My roommate was an amazing woman, who trained service dogs. I told her I didn’t mind if she was up early watching TV, or up late watching TV, that at home I had the TV on a lot and it didn’t bother me. We chatted, eventually peeling back the curtain. My MRI was for Saturday morning (I think). Her dogs were coming to visit, and I was beyond excited. Then things got dicey. I had to receive all of these drugs for my MRI so I was up most of the night thanks to the steroids. The Xanax/Benadryl cocktail did make me sleepy, but I still needed to be restrained for the MRI because my movements were periodically uncontrollable. Even asleep, the noise from the MRI would startle me, and cause the jerking to begin again.

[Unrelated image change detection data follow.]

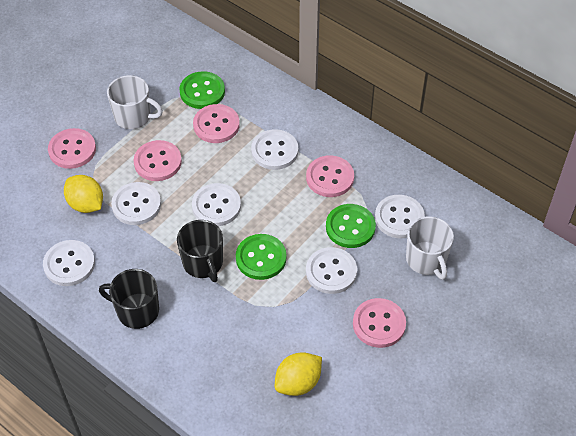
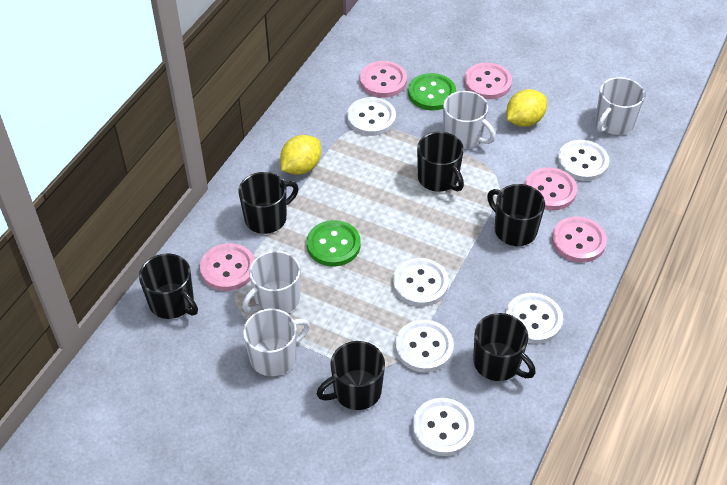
black mug: 2 -> 6
green button: 3 -> 2
white mug: 2 -> 4

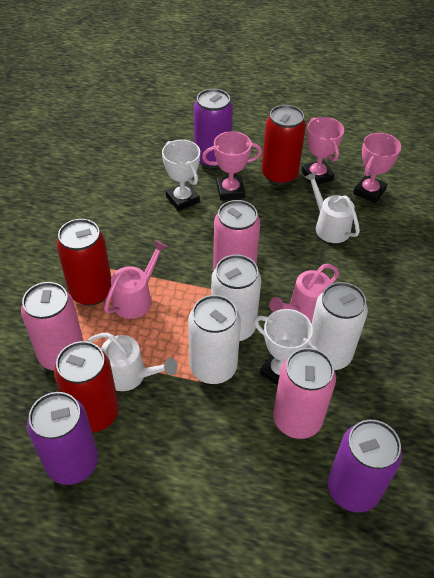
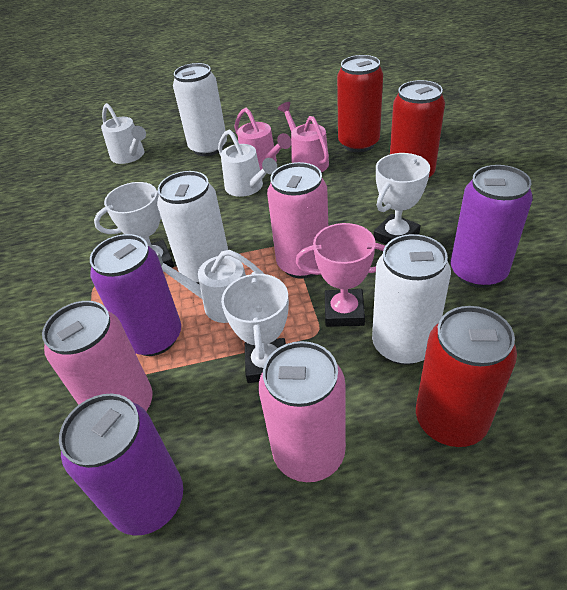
pink trophy: 3 -> 1
white trophy: 2 -> 3
white watering can: 2 -> 3

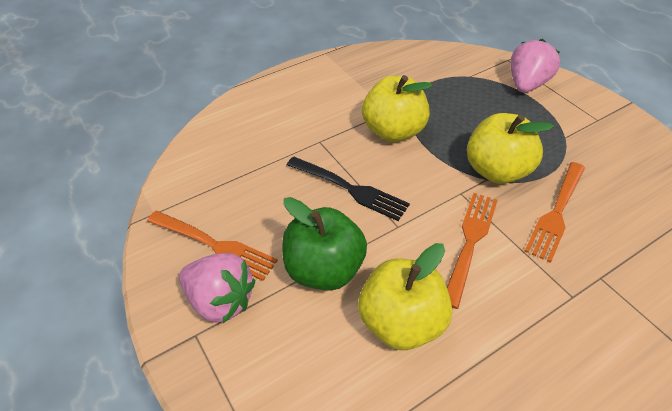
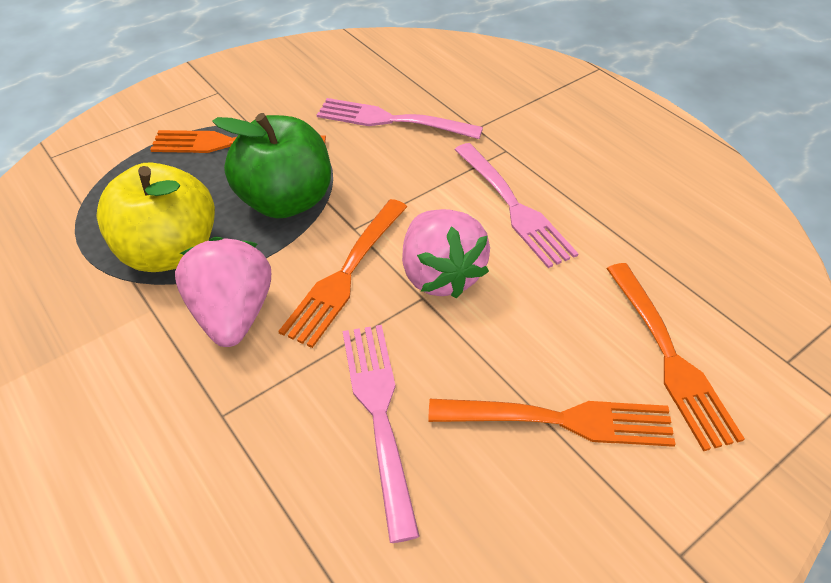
black fork: 1 -> 0
orange fork: 3 -> 4
pink fork: 0 -> 3
yellow apple: 3 -> 1

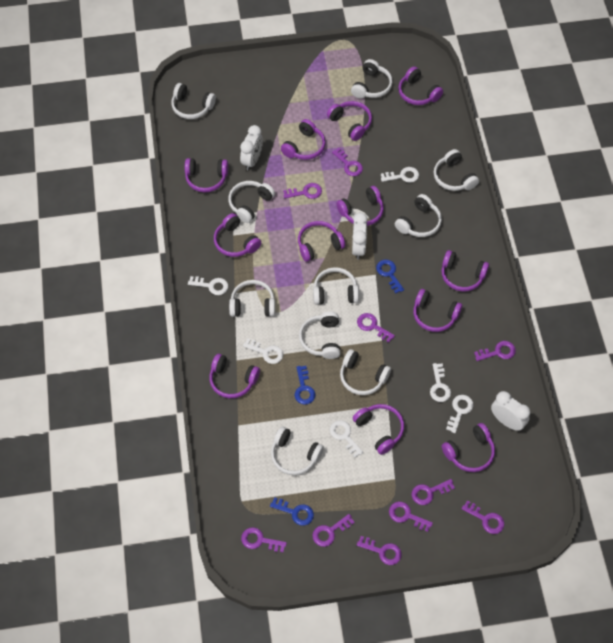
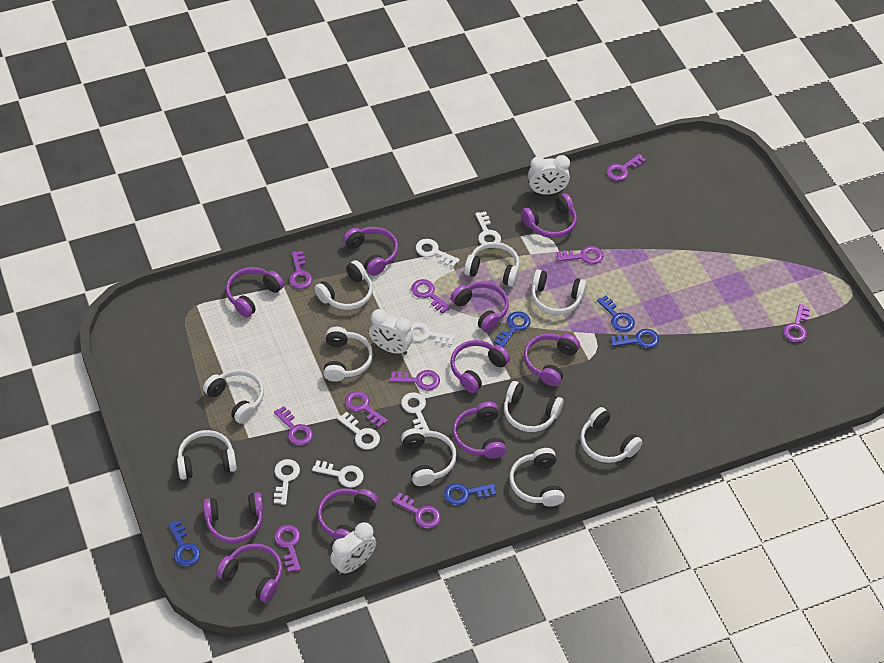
blue key: 3 -> 5
purple headphones: 12 -> 10
white key: 6 -> 7

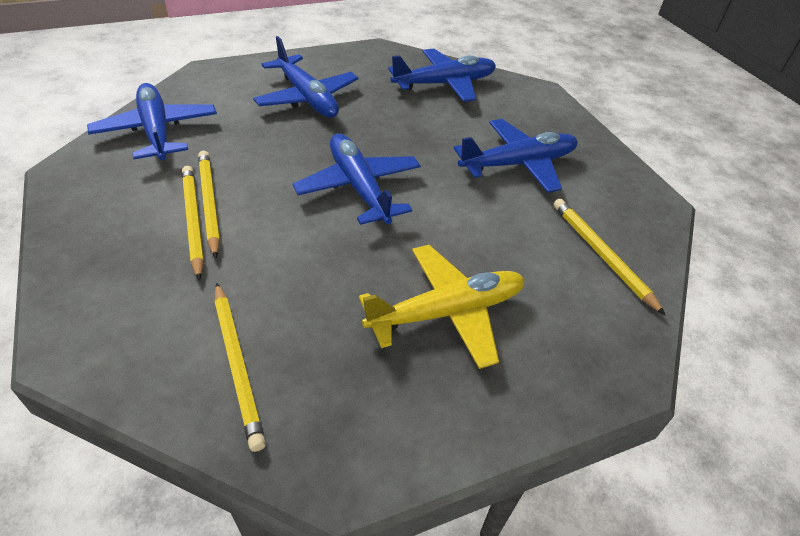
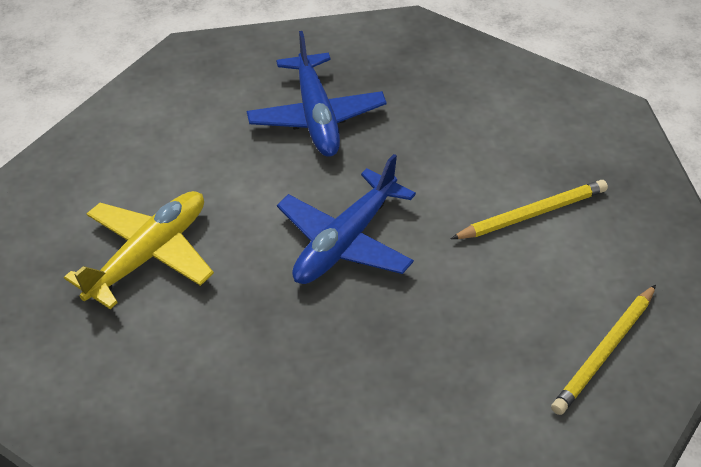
blue plane: 5 -> 2
yellow pencil: 4 -> 2

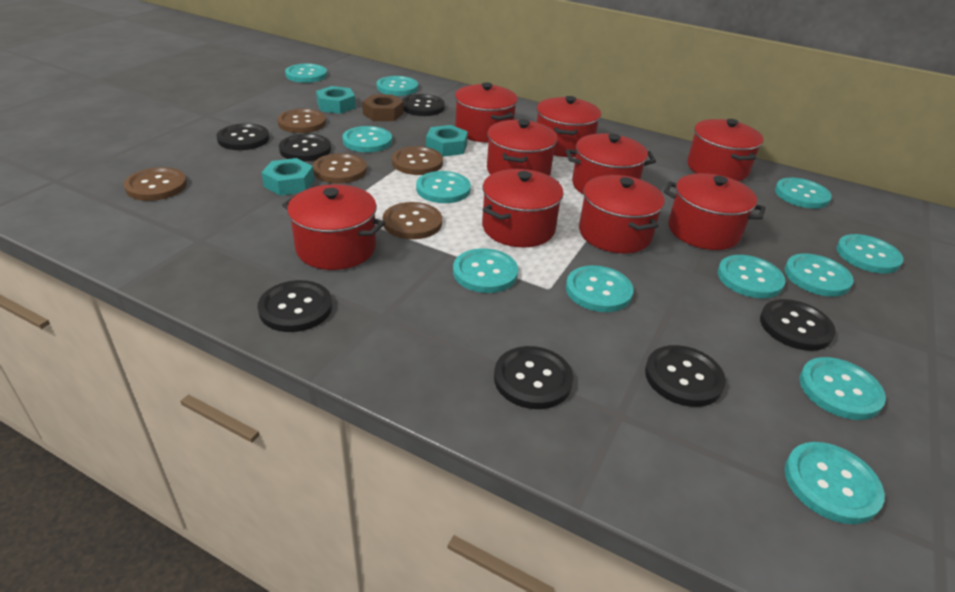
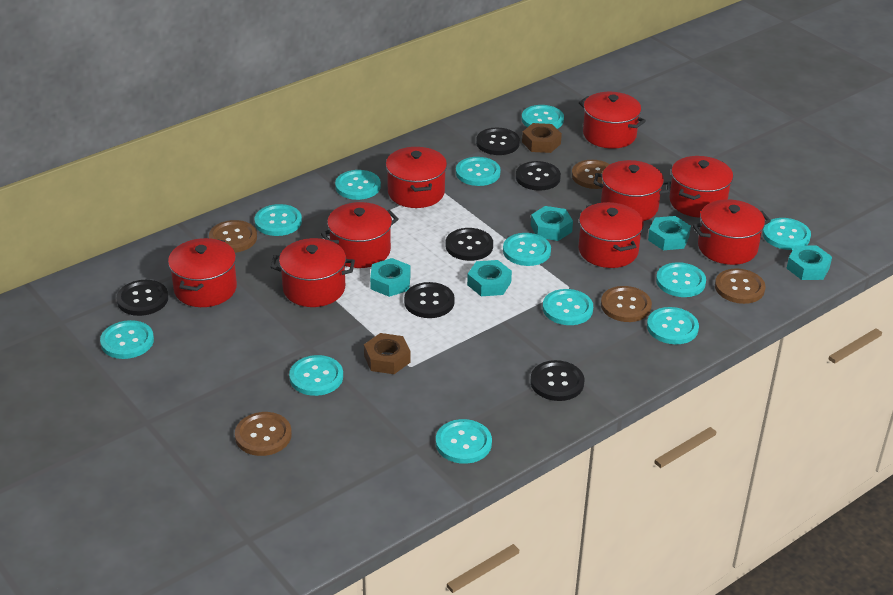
black button: 7 -> 6
brown nut: 1 -> 2
turquoise nut: 3 -> 5

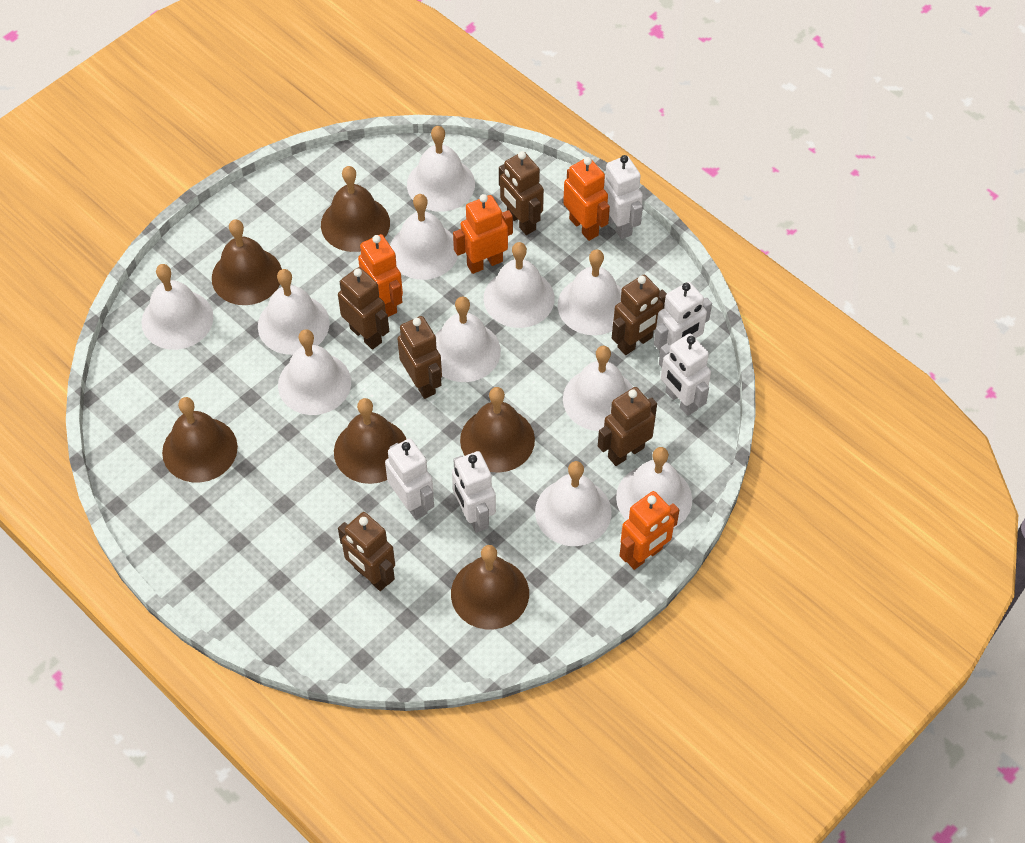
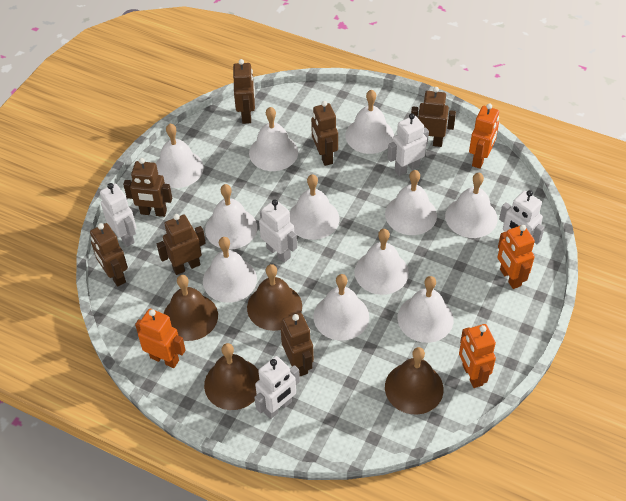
brown bell: 6 -> 4
brown robot: 6 -> 7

Things got bad. I woke up and they injected the dye, and I felt my stomach drop. I assumed it was just from being on my back so long, and the IV injection. Once back in the tube, I realized it was an aura. I was going to have a seizure. In an MRI tube. Restrained. I focused on breathing, I just needed to stay calm and squeeze the emergency release ball. Only my hand was locked, and I couldn’t. The last thing I remember thinking was I hope the padding is enough to protect me as I let go of the ball.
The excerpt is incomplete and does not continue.